The WGA Deal’s ‘Cruelest Cut’: Healthcare — and Why Some Members May Vote No
Exclusive details from Saturday’s member meeting: ‘They had us over all the barrels,’ says Marc Guggenheim
I host the Ankler Agenda podcast and wrote about Taylor Frankie Paul and Disney’s Bachelorette mess, and millennials’ challenges and Gen Z’s entry pains in the current jobs landscape.
On Saturday, the Writers Guild of America held a Zoom for its 11,000 members about the tentative bargaining agreement it inked after three short weeks at the negotiating table with the Alliance of Motion Picture and Television Producers. Led by WGA East president Tom Fontana, WGAE exec director Sam Wheeler, WGA West president Michele Mulroney and the entire negotiating committee (including WGAW exec director Ellen Stutzman and co-chairs John August and Danielle Sanchez-Witzel), the 30-minute presentation was followed by an hour of questions, largely about the new healthcare provisions provided by a $321 million infusion from the studios into the guild’s struggling health plan.
Unlike 2023, a strike was averted.
But as members dug into the details, a more complicated picture emerged — one that for many feels less like a victory than a recalibration of what it means to actually survive in the business (and survive in America). Writers will see higher premiums, deductibles and out-of-pocket maximums, but more tellingly, eligibility just got harder in a climate where work is scarcer. “Sticker shock,” more than one member tells me.
Several members say they’re seriously weighing a “no” vote on the deal, which must still be ratified. (Voting begins Thursday and ends April 24.)

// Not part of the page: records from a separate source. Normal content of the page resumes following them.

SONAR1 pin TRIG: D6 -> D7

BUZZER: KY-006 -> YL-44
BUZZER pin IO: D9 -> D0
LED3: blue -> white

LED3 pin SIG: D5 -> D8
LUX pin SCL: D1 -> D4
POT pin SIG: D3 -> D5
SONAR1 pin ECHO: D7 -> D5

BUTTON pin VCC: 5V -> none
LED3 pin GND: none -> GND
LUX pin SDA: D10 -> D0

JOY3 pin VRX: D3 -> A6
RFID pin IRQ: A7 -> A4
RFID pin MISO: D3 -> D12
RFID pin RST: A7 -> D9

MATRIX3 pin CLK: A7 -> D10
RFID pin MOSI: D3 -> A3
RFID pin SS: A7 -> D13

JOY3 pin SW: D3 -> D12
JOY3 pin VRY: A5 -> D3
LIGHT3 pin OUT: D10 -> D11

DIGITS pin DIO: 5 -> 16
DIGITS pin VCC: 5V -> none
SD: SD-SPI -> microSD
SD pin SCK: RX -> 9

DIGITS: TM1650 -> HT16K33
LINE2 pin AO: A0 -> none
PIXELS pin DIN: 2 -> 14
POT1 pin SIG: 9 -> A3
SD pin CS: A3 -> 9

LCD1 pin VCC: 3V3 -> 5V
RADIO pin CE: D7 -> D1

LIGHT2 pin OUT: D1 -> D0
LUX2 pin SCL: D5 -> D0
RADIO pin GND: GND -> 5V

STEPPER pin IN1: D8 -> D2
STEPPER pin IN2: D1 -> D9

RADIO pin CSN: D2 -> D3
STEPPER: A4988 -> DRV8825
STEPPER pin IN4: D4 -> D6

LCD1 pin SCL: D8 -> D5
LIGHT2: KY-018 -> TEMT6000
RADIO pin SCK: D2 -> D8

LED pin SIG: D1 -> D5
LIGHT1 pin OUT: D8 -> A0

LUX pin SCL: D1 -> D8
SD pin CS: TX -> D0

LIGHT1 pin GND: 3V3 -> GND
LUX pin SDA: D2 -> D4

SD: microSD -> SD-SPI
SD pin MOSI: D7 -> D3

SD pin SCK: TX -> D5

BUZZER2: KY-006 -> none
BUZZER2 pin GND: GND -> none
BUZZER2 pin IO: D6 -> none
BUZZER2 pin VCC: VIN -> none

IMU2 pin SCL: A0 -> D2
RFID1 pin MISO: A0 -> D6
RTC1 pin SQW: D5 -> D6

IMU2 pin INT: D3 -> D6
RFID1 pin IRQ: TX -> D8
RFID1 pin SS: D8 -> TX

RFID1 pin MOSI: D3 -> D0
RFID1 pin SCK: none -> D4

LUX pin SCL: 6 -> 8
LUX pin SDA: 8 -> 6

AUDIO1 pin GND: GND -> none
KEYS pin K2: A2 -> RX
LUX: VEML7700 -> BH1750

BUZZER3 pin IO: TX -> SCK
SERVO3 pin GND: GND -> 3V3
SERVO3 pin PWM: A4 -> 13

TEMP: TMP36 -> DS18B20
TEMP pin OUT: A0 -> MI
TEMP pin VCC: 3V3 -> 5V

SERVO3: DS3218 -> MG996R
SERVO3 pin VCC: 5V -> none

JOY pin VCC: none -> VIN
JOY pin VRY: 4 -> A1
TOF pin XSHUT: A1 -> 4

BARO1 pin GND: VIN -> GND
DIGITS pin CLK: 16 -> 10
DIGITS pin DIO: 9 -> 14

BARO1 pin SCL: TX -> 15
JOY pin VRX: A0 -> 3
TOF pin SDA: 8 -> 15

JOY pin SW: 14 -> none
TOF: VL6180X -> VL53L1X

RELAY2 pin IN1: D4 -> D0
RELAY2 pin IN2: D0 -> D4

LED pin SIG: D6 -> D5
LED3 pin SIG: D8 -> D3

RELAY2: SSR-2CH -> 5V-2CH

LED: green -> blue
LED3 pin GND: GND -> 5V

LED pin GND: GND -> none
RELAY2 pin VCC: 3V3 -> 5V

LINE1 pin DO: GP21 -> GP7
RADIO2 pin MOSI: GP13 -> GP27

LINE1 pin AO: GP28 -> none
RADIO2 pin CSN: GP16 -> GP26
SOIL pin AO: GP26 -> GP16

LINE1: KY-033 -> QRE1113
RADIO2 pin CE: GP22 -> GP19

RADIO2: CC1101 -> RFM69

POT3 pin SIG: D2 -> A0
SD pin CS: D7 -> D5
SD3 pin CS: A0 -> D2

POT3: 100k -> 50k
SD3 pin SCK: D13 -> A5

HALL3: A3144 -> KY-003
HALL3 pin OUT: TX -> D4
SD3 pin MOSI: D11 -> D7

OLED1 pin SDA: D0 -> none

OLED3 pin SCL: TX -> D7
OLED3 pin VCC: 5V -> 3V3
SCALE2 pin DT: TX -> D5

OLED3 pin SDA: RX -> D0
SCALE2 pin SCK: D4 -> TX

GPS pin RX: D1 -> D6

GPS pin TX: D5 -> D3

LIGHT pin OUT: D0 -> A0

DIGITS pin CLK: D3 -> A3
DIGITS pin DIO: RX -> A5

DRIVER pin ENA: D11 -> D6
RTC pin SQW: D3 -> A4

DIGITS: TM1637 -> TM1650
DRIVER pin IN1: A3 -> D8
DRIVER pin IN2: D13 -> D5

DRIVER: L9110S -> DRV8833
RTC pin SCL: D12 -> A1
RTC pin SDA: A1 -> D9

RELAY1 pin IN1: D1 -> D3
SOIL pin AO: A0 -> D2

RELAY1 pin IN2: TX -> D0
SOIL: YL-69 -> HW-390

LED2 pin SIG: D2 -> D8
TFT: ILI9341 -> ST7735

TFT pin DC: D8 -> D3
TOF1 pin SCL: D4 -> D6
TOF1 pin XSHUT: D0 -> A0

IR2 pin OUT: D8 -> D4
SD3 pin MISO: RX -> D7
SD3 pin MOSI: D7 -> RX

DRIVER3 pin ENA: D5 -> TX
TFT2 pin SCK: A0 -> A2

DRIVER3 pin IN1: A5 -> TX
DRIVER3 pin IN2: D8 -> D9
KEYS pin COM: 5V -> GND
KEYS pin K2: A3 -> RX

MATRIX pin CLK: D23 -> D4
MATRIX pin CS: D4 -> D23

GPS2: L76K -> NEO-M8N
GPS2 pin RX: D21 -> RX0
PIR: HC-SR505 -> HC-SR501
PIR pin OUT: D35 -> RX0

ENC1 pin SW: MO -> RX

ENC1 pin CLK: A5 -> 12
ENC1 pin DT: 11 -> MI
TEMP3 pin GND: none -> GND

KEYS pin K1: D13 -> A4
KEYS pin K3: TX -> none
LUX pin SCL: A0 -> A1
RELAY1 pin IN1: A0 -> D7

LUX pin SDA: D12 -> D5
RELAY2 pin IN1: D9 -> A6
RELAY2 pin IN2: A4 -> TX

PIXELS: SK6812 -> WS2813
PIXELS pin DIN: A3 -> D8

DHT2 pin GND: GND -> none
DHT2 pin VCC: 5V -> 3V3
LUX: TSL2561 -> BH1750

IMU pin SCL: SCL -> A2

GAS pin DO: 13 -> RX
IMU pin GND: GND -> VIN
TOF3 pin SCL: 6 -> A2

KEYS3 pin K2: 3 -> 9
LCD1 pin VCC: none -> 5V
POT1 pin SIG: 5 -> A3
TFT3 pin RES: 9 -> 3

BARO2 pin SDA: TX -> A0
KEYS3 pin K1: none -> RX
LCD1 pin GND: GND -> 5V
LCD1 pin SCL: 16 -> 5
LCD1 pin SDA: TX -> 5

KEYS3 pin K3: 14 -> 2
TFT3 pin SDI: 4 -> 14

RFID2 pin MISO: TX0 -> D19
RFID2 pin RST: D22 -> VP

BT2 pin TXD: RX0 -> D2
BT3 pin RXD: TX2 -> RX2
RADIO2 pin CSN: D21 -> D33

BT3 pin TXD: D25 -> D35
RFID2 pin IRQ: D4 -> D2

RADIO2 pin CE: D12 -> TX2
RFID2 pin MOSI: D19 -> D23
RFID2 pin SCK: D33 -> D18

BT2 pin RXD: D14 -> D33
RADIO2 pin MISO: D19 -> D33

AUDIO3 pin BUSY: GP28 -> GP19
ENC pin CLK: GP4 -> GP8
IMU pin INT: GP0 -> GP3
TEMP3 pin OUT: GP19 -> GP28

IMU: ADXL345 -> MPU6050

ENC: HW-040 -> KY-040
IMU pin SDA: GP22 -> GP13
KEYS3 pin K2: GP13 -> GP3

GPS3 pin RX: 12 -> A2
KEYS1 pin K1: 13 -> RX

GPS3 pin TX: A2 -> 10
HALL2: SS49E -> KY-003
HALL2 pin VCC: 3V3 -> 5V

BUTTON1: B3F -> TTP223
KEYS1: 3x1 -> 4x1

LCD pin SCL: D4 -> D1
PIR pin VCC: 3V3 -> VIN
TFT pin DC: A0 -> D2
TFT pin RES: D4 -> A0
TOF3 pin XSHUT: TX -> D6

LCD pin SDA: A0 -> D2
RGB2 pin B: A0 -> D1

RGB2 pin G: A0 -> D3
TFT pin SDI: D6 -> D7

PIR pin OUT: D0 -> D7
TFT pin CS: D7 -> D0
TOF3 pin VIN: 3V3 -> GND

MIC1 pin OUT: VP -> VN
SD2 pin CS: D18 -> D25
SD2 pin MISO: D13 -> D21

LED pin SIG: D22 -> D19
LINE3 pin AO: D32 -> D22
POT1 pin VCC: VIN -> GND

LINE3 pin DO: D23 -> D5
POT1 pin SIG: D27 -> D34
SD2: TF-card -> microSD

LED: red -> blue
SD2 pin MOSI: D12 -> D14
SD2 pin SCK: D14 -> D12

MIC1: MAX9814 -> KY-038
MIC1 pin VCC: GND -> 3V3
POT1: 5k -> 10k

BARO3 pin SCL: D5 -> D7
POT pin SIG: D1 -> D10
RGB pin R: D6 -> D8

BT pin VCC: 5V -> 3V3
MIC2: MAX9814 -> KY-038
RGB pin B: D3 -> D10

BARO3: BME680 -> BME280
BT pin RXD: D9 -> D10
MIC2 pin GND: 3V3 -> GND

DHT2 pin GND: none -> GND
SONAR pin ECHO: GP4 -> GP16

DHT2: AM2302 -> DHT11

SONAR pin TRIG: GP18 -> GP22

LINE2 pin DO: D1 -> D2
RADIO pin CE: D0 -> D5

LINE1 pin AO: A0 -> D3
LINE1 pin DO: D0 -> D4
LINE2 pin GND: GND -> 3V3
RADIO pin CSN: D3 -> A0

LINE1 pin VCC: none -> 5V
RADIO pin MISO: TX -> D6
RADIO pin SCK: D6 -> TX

Still, “I think it’s about as good a deal as we could get in the current economy,” says showrunner Joe Henderson (Lucifer), summing up the sentiment many others shared with me.
Marc Guggenheim, creator of the Arrowverse, concurs: “The additional year and healthcare [out-of-pocket costs] are bitter pills to swallow. But there was no alternative or a better outcome. For 20 years, at least, the WGA had located all their leverage in the threat of a strike — and we obviously didn’t have that this year.”
Today I get into the good, bad and inconclusive of the deal — and who it benefits — including:
Healthcare “sticker shock”: rising premiums, deductibles and how the plan now compares to a typical U.S. employer offering
Why qualifying for healthcare just got harder — and how a writing dry spell will be more costly than ever
Growing concerns that the deal protects “the 1 percent, the 2 percent” while squeezing out working- and middle-class writers
If/come deal changes and what they mean for rank-and-file writers
Why AI largely got a pass in this negotiation
The view from SAG-AFTRA, which sits back down with the AMPTP soon, on whether a four-year deal adds up
How the WGA West staff strike has rankled members and its impact on the deal (it’s not just optics)
This column is for paid subscribers only. Interested in a group sub for your team or company? Click here.
For full access and to continue reading all Ankler content, paid subscribers can click here.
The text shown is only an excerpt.